Rowson

CSV to JSON in one paste. Clean output, zero friction.

Rowson converts CSV and TSV data to JSON in your browser. Paste it, pick your format, copy the result. Nothing to install, nothing to sign up for.

What Rowson does

Rowson takes CSV or TSV input and converts it to JSON. It auto-detects your delimiter (commas, tabs, semicolons, pipes), supports four output formats including JSONL, and runs everything client-side. No data leaves your browser.

Auto delimiter detection

Commas, tabs, semicolons, pipes. Rowson reads the first few rows and figures out which one you are using. Override manually if needed.

Four output formats

Array of Objects, JSONL, Array of Arrays, or Keyed Object. Each has a use case, and you can switch between them instantly.

Instant conversion

Everything runs client-side. No server calls, no waiting. Paste your data and the output updates as you go.

Your data stays local

Nothing is uploaded, stored, or logged. The CSV you paste and the JSON you get back never leave your device.

Output formats

Array of Objects

[{"name":"Alice","age":30}, ...]

Most common for APIs. Each row becomes an object keyed by header names.

JSONL (JSON Lines)

{"name":"Alice","age":30} {"name":"Bob","age":25}

One object per line, no wrapping array.
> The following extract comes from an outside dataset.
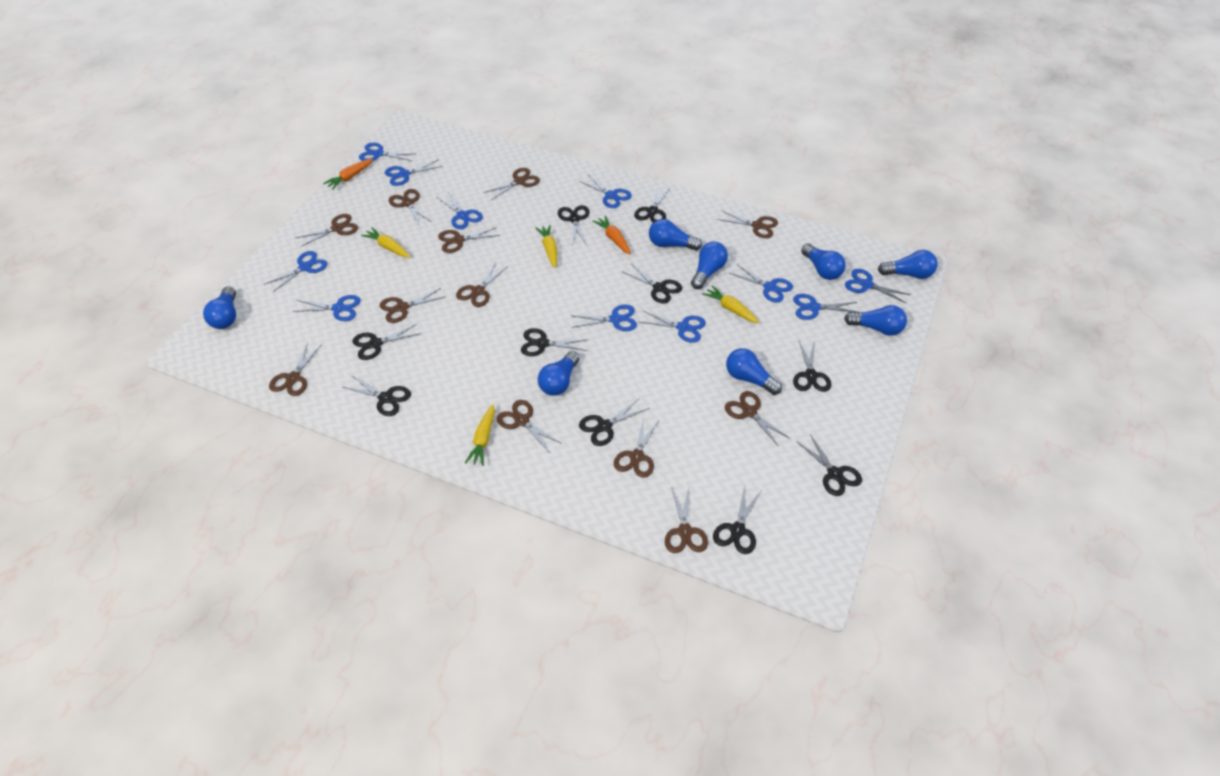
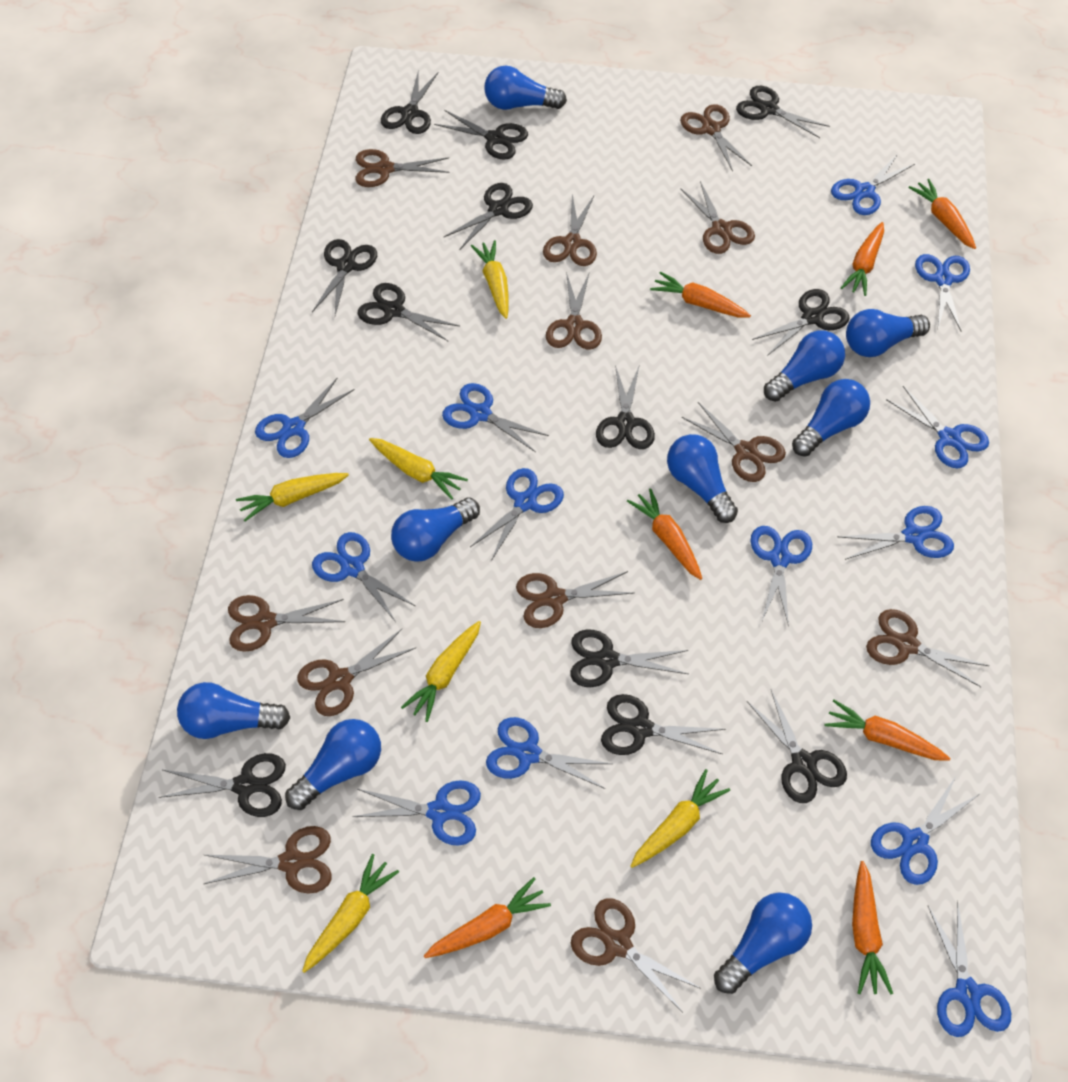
black scissors: 10 -> 12
blue light bulb: 8 -> 9
blue scissors: 11 -> 13
orange carrot: 2 -> 7
yellow carrot: 4 -> 6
Standard for streaming and BigQuery imports.

Array of Arrays

[["name","age"],["Alice",30], ...]

Headers as first element. Good for table-like processing.

Keyed Object

{"Alice":{"age":30}, ...}

Uses a key column to create a lookup dictionary for ID-based access.

Who uses Rowson

Backend and full-stack developers who need to convert spreadsheet exports or CSV dumps into something an API or script can consume. Data folks preparing imports. Anyone who has a CSV and needs JSON and does not want to write a one-off Python script for it.

Why “Rowson”?

Rows to JSON. Row-son. Short, says what it does, and avoids being yet another “CSV2JSON” clone name.

No accounts. No data collection.

Rowson is free and ad-supported. There are no sign-ups and no email captures. We use PostHog for anonymous page-view analytics and that is it. Full details in the Privacy Policy.

Use at your own discretion. Rowson does its best with messy CSV, but edge cases exist. Always verify output before using it in production.